The Senate Tax and Assessment Committee will forward two tax proposals to the full Senate for consideration. The Senate Leadership Tax Plan, SB 147, and an alternative tax plan, a substitute bill for SB 97.
The Senate Leadership bill increases income tax rates and rolls back the LLC-exemption. Sen. Marci Francisco, a Lawrence Democrat, successfully amended the bill to change collections for the sale of livestock and Christmas trees, but she later asked that her vote against forwarding the Senate Leadership Bill be recorded.
The leadership tax policy changes would add about $660 million in new revenue over the next two years.
“I don’t know if it’s enough, and we need to, I think look at other issues of tax fairness that this committee has not had a chance to fully debate,” she said.
Sen. Julia Lynn, an Olathe Republican, supported forwarding the tax increase proposal to the Senate floor. She said she’s supported the measure for one reason:
“This is a situation that has been floundering for four years,” she said. “And although it might not be the best bill that’s put forward, it’s the beginning of a process.”
Lynn called it a “starting point.”
“It will change, but we’ve got to get the discussion onto the Senate floor, and that’s what this bill does,” Lynn said.
The committee also forwarded an alternative tax plan to the Senate floor, using a gut-and-go to fast track the legislation. Sen. Caryn Tyson, committee chair, requested that the committee gut a bill that would have offered cash rebates on the sales and leases of new vehicles, and replaced it with wording to create one income tax rate of 3.9 precent. The proposal would reduce the sales tax rate on food to 5.5 percent. As sales tax revenues increased by 1 percent annually, the food sales tax would ratchet down by two-tenths of a percent annually until the food sales tax could be dropped to zero.
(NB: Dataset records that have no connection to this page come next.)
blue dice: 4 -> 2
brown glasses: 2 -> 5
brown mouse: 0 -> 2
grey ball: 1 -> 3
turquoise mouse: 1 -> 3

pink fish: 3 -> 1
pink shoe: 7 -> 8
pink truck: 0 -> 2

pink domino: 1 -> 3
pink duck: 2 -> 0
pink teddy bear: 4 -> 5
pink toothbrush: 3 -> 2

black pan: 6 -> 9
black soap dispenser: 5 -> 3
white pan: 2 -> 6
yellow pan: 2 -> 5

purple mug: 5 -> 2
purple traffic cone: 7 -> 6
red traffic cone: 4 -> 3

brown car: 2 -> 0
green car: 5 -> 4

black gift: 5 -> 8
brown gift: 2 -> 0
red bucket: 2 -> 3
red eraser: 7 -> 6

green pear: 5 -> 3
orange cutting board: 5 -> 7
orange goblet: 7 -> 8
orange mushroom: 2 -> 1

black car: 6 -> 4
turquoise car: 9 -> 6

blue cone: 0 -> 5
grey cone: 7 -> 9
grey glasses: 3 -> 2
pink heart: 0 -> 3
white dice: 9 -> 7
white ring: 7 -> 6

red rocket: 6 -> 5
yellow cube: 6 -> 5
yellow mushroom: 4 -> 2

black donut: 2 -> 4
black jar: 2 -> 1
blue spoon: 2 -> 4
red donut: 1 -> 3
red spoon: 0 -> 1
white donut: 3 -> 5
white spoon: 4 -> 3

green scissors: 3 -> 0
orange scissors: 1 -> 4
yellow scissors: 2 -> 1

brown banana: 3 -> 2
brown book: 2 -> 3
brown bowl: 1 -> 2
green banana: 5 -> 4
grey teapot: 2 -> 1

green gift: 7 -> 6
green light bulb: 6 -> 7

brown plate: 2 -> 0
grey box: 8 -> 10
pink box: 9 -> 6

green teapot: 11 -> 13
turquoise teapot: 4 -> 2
Tyson’s proposal and the Senate leadership proposal eliminate the LLC or the small business tax exemption.
Tyson, a Parker Republican, said her proposal gives the Senate another tax policy option to consider.
“Senate Bill 147 was a leadership bill,” she told the committee. “I’m just trying to make sure—we’ll see how that plays out, and then we’ll have another option before us. This is getting the conversation going and getting some movement. That’s what this bill would do also.”